I don't believe that the Antichrist can necessarily be narrowed down to one person (Nero) or one institution (the papacy) though they both share elements with the Antichrist and therefore it might be proper to say that they are both antichrists. 

Now these are the following verses from the scripture that (explicitly) speak of the antichrist.

1 John 2:18 "Little children, it is the last hour; and as you have heard that the Antichrist is coming, even now many antichrists have come, by which we know that it is the last hour."

1 John 2:22 "Who is a liar but he who denies that Jesus is the Christ? He is antichrist who denies the Father and the Son."

1 John 4:3 "and every spirit that does not confess that Jesus Christ has come in the flesh is not of God. And this is the spirit of the Antichrist, which you have heard was coming, and is now already in the world."
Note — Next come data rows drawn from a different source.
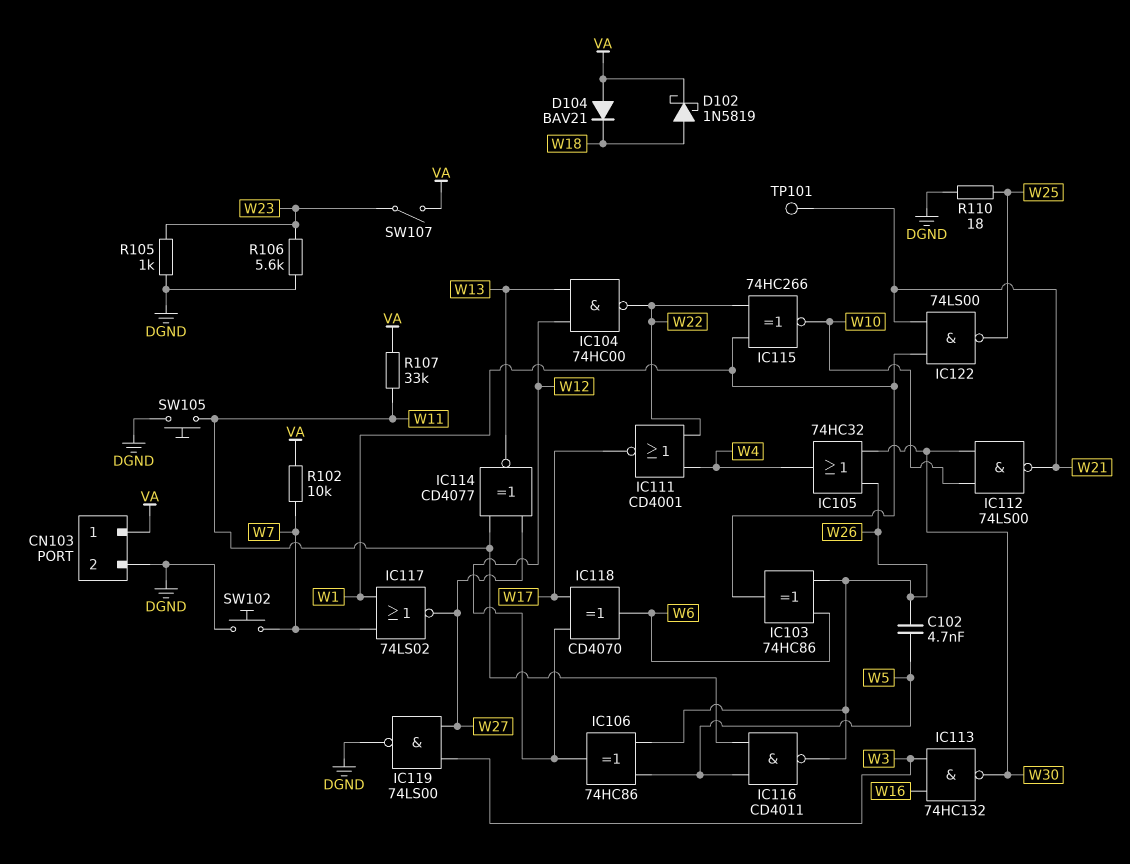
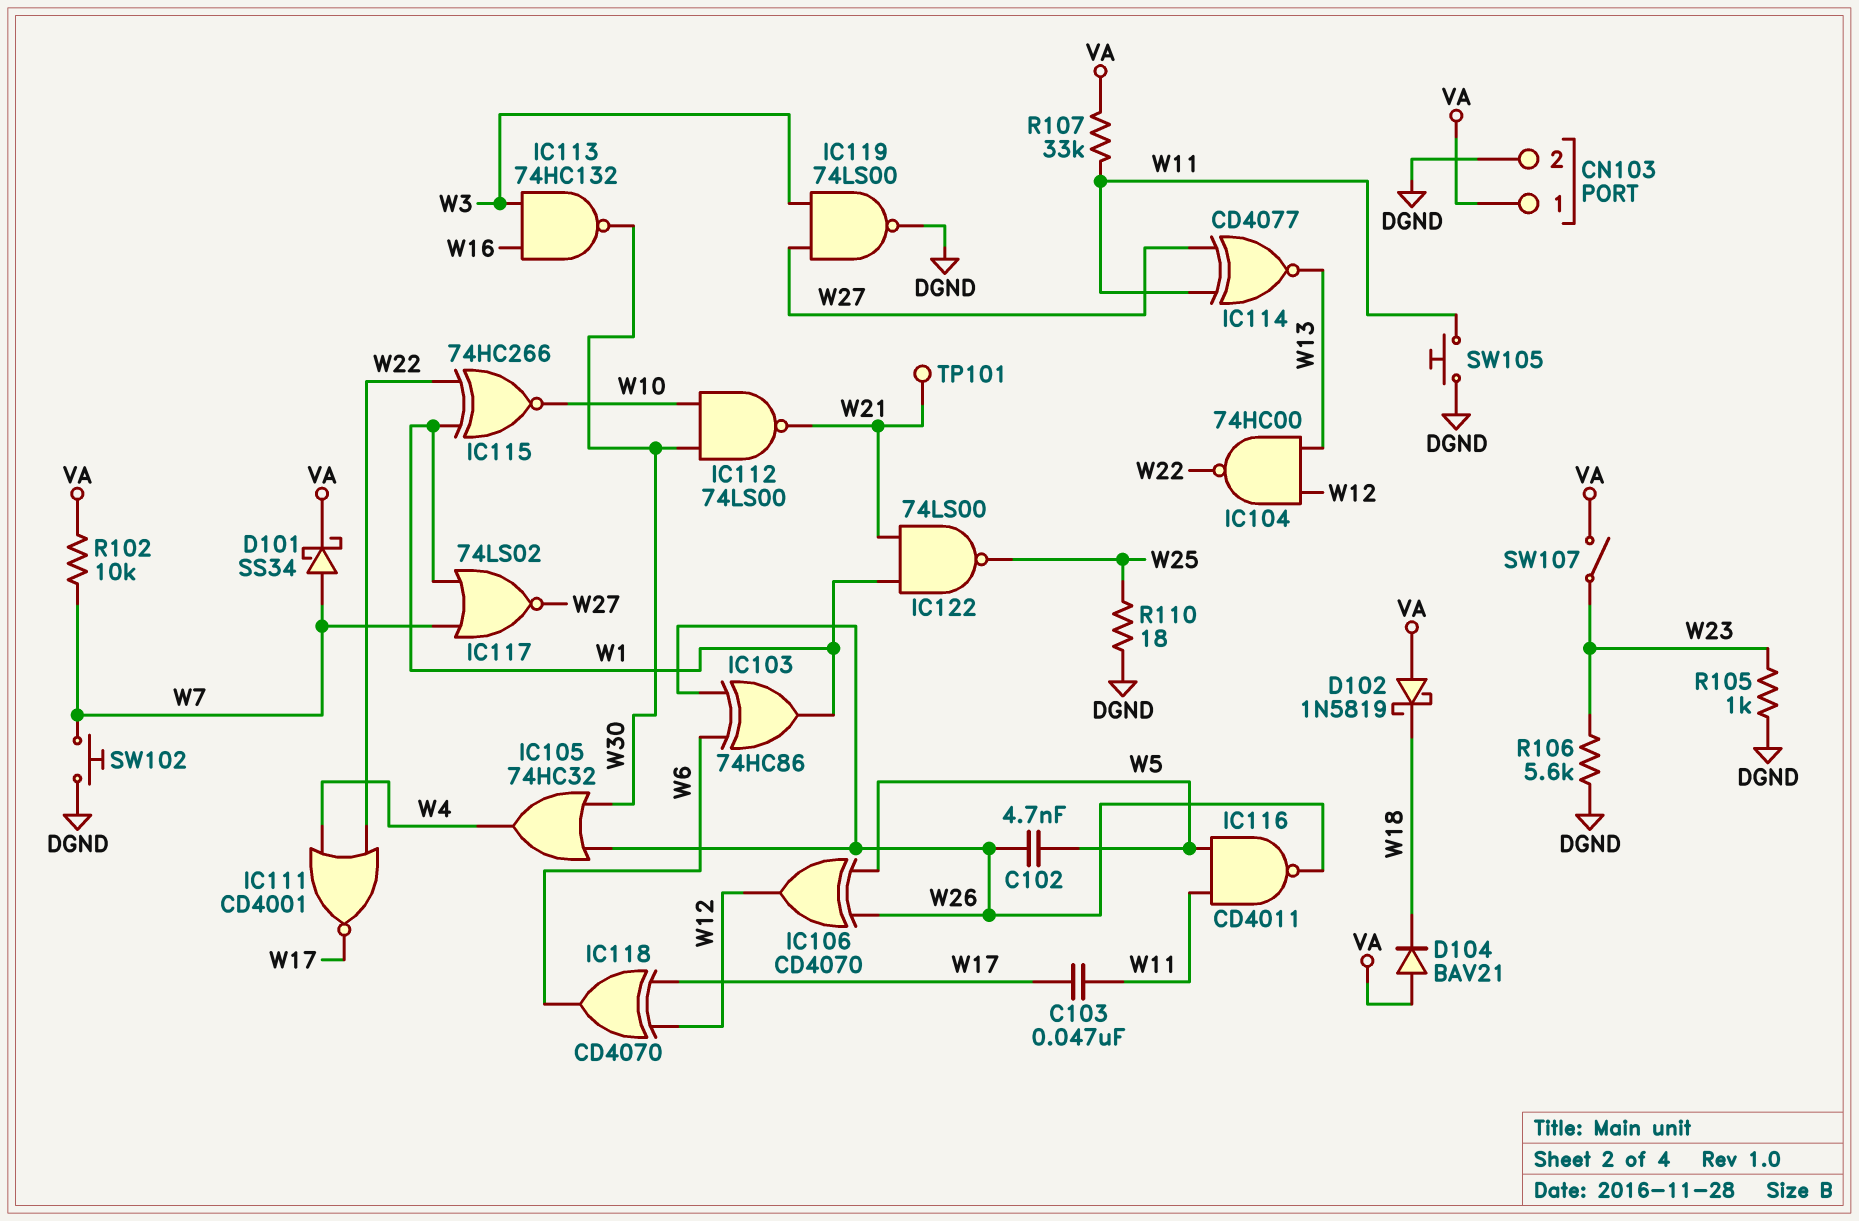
C103: none -> 47nF (W11, W17)
D101: none -> schottky SS34 (A W7, K VA)
D102: schottky 1N5819 (A W18, K VA) -> schottky 1N5819 (A VA, K W18)
IC106: XOR 74HC86 (in W5, in W26, out W12) -> XOR CD4070 (in W5, in W26, out W12)

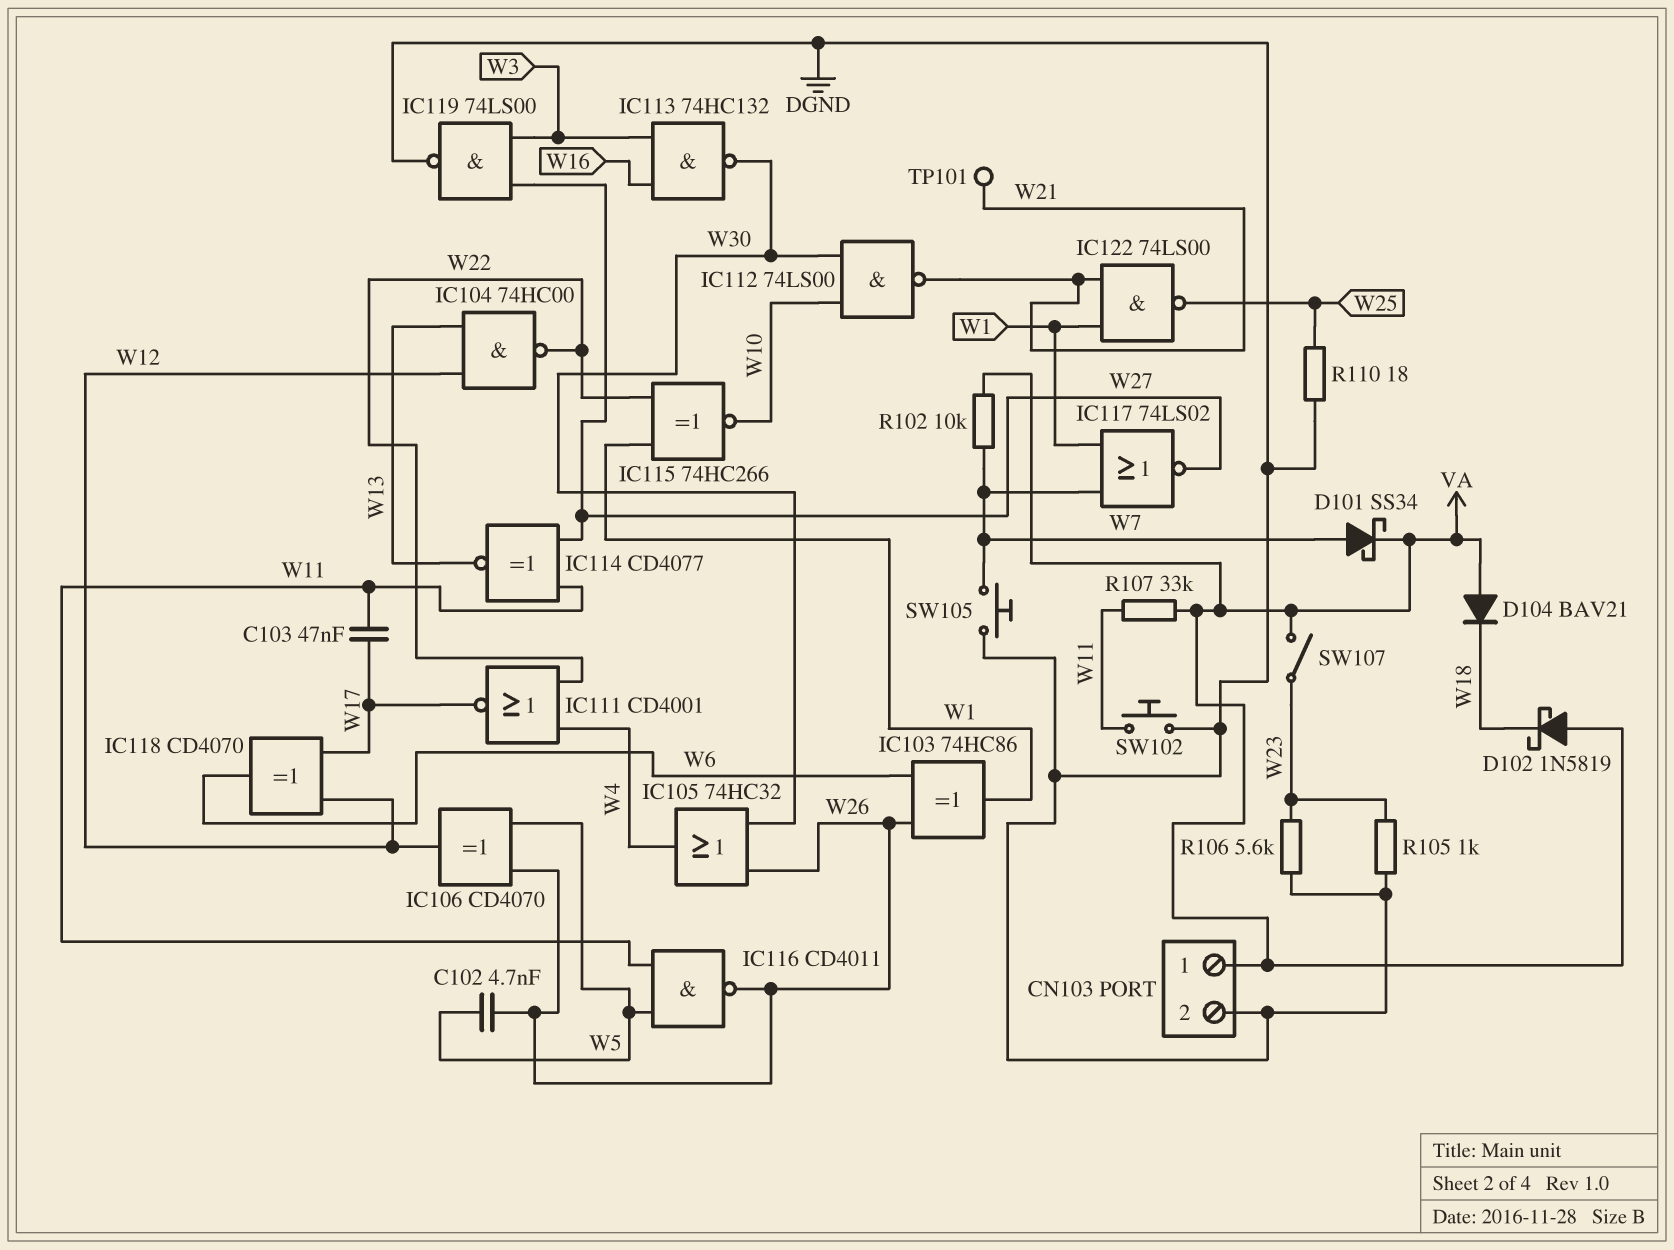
SW102: button (DGND, W7) -> button (DGND, W11)
SW105: button (DGND, W11) -> button (DGND, W7)

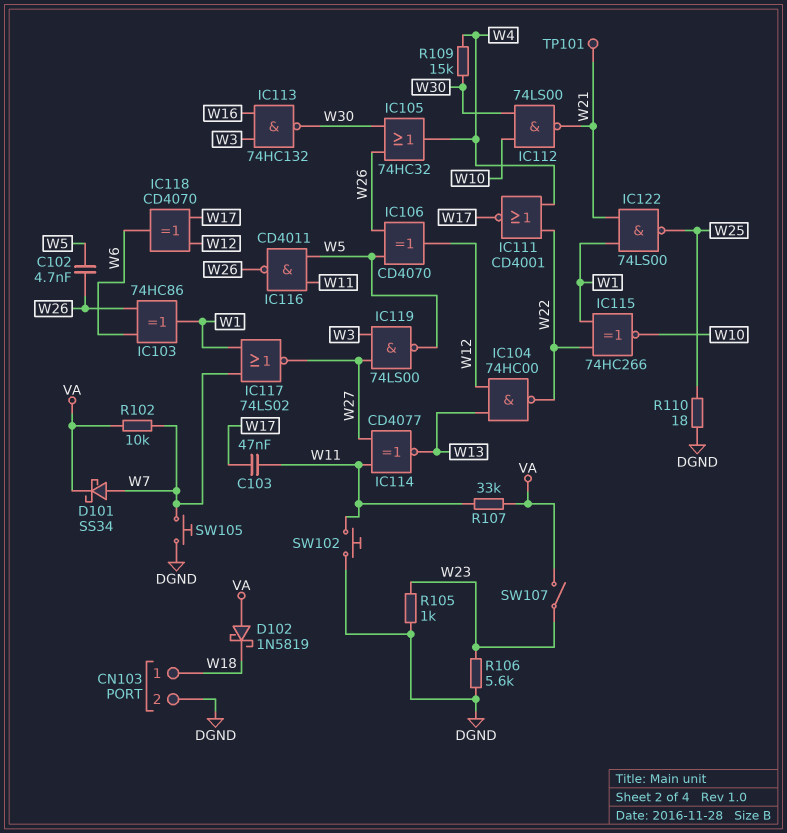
CN103 pin 1: VA -> W18
D104: diode BAV21 (A VA, K W18) -> none
IC119: NAND 74LS00 (in W3, in W27, out DGND) -> NAND 74LS00 (in W3, in W27, out W5)
R109: none -> 15k (W4, W30)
2 John 1:7 "For many deceivers have gone out into the world who do not confess Jesus Christ as coming in the flesh. This is a deceiver and an antichrist." 

They all share the common theme that address the antichrist(s) as one who denies that Jesus has come in the flesh; denying Christ and thus denying the Father and the Son. 

Thus it seems to me that the antichrist must be someone who is related to the Church (cf. 1 John 2:18-20) The emperors don't fit the bill, but the papacy does. However the papacy really does not deny the cardinal doctrines of Christ's humanity and divinity (unless you want to throw transubstantiation in the mix). So who is it?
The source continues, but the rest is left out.